The primary goals of RetinaXpert include:

• Disease Recognition: Accurately identify and categorize eye diseases.
• High Accuracy: Achieve reliable and precise predictions.
• Early Detection: Detect eye diseases at an early stage for timely intervention.
• Efficiency: Develop models that balance accuracy and computational efficiency.
• Practical Applicability: Ensure the models are applicable in real-world clinical scenarios.
• Generalizability: Create models that generalize well to diverse datasets and patient populations.
• Adherence to Ethical Standards: Prioritize ethical considerations in the development and deployment of the models.
• Interpretability: Provide insights into model decisions for better understanding by healthcare professionals.
• Continuous Learning: Enable the model to adapt and improve over time with new data and insights.
• Validation: Rigorously validate the models to ensure their reliability and safety in a healthcare context.

Getting Started 🚀

To use the RetinaXpert models, refer to the specific model directories for detailed instructions on how to load, train, and evaluate each model.

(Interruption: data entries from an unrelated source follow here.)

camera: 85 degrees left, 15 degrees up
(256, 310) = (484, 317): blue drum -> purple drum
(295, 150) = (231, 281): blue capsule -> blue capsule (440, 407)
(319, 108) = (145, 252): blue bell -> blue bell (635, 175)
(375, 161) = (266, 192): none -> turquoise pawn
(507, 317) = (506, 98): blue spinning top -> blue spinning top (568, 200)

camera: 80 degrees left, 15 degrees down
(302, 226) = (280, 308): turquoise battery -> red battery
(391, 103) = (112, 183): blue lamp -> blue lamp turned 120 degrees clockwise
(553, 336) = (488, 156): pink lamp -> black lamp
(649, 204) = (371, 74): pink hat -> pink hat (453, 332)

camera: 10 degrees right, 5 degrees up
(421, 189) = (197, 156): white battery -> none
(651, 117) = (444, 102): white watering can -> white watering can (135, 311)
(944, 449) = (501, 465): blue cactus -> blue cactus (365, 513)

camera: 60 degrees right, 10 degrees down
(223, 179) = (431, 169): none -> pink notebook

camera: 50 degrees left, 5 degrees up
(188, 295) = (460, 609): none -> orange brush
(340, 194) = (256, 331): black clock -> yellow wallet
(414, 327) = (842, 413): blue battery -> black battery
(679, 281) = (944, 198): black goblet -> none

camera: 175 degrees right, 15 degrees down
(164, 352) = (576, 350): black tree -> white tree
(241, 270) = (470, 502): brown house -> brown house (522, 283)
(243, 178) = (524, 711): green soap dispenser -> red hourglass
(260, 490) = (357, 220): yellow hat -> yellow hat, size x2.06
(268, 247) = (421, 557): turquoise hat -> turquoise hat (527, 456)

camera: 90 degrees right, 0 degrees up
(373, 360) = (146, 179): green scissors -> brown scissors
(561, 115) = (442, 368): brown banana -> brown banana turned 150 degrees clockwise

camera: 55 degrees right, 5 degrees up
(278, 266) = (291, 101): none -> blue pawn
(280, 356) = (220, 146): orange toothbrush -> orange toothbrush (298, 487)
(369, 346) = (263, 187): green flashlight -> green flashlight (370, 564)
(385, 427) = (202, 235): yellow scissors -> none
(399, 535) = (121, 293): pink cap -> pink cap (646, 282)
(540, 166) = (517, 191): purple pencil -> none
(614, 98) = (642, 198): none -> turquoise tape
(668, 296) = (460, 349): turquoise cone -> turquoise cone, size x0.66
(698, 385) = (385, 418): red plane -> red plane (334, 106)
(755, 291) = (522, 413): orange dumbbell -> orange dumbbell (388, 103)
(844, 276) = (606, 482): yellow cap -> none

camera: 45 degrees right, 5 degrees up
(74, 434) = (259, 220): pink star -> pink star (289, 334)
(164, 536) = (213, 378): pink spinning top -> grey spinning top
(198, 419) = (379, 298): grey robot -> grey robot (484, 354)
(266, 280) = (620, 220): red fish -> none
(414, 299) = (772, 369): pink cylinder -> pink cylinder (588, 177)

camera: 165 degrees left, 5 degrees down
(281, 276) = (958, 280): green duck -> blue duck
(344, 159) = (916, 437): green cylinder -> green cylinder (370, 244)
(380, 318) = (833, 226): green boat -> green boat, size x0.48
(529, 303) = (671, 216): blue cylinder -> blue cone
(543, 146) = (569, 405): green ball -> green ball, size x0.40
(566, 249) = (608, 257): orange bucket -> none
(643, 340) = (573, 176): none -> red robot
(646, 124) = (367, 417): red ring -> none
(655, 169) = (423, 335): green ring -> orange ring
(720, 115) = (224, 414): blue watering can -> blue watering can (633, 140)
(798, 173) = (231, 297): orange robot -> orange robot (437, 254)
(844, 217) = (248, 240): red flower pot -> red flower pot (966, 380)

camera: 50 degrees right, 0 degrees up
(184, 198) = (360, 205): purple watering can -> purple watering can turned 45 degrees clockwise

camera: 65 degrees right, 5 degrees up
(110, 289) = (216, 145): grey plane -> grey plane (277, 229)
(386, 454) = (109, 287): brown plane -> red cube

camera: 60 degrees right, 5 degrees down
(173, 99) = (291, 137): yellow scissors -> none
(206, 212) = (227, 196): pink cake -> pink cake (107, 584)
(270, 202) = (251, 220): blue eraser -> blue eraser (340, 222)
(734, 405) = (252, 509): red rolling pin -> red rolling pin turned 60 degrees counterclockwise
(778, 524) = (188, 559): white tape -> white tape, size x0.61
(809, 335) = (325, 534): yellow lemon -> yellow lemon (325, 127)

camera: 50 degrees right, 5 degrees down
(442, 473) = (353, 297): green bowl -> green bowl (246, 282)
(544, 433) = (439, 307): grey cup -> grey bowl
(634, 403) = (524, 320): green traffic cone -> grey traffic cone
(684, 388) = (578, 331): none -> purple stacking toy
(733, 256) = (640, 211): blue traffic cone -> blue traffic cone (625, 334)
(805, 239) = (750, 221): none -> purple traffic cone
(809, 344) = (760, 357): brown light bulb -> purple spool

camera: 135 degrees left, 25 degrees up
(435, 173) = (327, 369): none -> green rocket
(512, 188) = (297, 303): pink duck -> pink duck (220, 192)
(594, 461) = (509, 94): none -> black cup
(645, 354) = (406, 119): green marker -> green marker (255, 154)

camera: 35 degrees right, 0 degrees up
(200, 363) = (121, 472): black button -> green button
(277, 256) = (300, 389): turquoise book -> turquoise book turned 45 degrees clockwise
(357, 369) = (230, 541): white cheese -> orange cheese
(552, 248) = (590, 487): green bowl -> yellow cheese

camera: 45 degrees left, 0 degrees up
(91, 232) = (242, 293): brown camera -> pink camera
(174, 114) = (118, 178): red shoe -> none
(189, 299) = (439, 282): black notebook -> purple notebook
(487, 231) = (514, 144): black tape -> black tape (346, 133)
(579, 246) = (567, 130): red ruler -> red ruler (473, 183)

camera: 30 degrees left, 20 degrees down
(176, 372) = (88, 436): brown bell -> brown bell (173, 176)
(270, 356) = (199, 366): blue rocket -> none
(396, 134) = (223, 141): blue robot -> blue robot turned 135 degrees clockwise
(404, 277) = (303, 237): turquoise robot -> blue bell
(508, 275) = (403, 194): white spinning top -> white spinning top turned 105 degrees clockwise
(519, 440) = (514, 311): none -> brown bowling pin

Additionally, ensure that you have the necessary dependencies installed as specified in the project's requirements.

Feedback and Contributions 🤝

RetinaXpert welcomes feedback and contributions from the community. If you encounter issues, have suggestions, or want to contribute improvements, please follow the guidelines outlined in CONTRIBUTING.md

Thank you for choosing RetinaXpert! We hope our models contribute to the advancement of eye disease diagnosis and treatment.